1. właściciele kundli nie podlegaja testom -prawda
a szkoda
2. własciciele psów z lity w polsce nie sa badani-prawda ale to sie zmini za kilka lat -unia zrobi porządki mam nadzieje
No niestety w tej chwili wystarczy dać trochę kasy. I za parę lat, choćby UE zrobiła porządki - będzie tak samo.
3. w stanach sa juz testy-prawda
4. w stanach psy kupowane są po to zeby prowadzić hodowle psów "do walk" prawda i nie sa to dj-skie miksy tylko rodowodowe psy
Sprzeczność.
Skoro są testy, to jak psychol prowadzący hodowlę gladiatorów dostanie pozwolenie?
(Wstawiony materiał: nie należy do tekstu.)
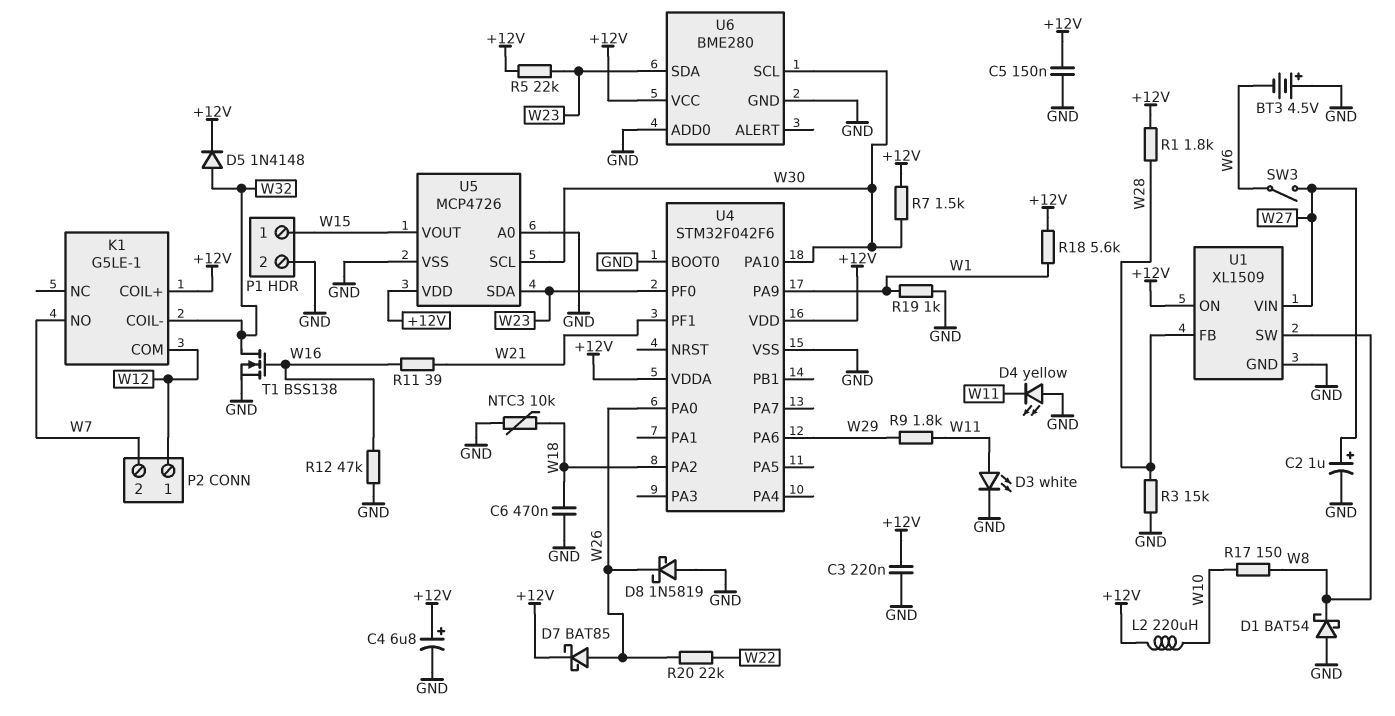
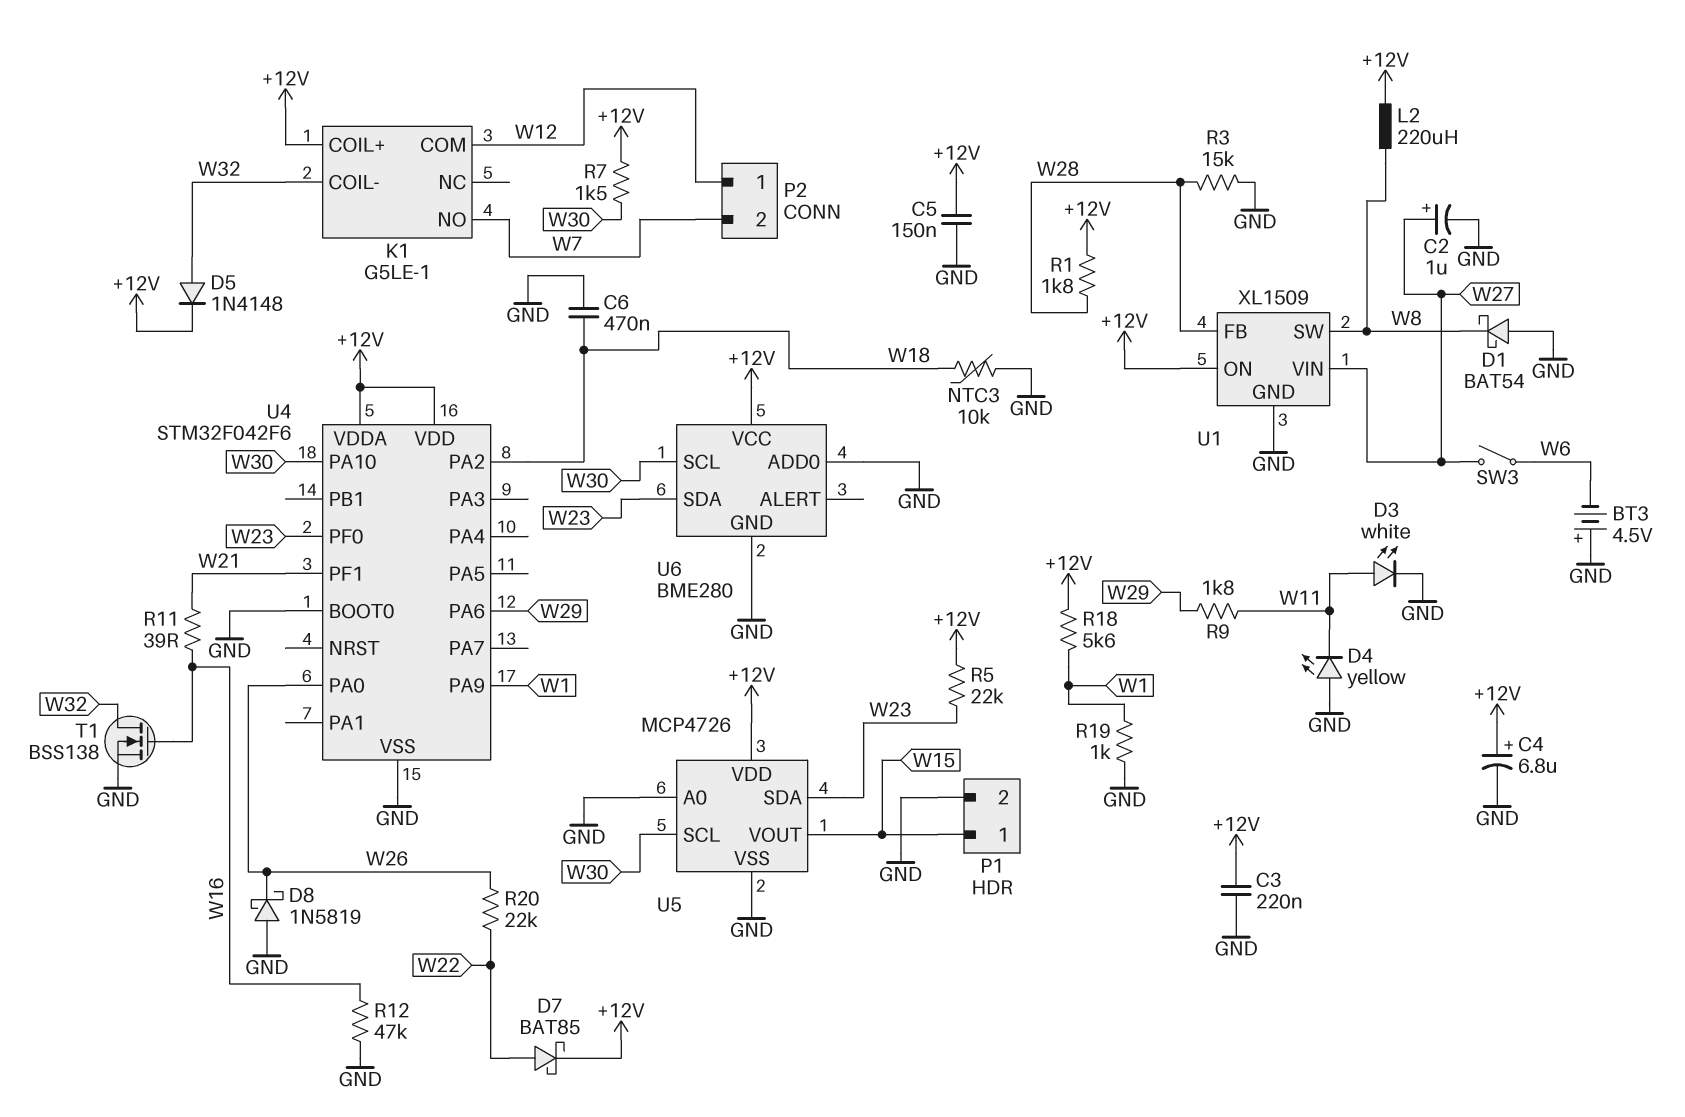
D7: schottky BAT85 (A W26, K +12V) -> schottky BAT85 (A W22, K +12V)
L2: 220uH (+12V, W10) -> 220uH (+12V, W8)
R17: 150 (W8, W10) -> none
Z tego co wiem [w temacie walk nie siedzę, ale co nieco czytałam] właśnie mixy pitt + coś tam są najpopularniejsze. Może się mylę, w końcu na walki nie chodzę ani nie rozmawiam z ludźmi, którzy się tym interesują. Ty mam nadzieję też.
Przepraszam bardzo... Kto dał panu X prawo decydowania, że mój pies jest agresywny, bo jest rowodowodym rottweilerem [pomimo, że muchy by nie skrzywdził], a pies pana Kowalskiego jest superłagodny, bo to mix [pomimo, że rzuca się na wszystko, co się rusza?]. Powtórzę jeszcze raz, bo mimo że wszyscy widzieli, to nie do wszystkich dociera - to nie psy rodowodowe są największym zagrożeniem, a kundle, nad którymi nie ma kontroli.
Dla mnie idealna sytuacja bylaby wtedy, gdyby KAŻDY przyszły wlaściciel psa [czy to jamnika, czy to pudla, rottweilera, kaukaza, goldena, kundla] musiał obowiązkowo zdawać tetsy psychiczne.
Nie wiem czy to jakoś jest trudnym językiem napisane? Chyba proste nie?
Oczekuję szacunku, tym bardziej, że ja Ciebie z szacunkiem traktuję. Obeszłoby się bez tego typu tekstów :?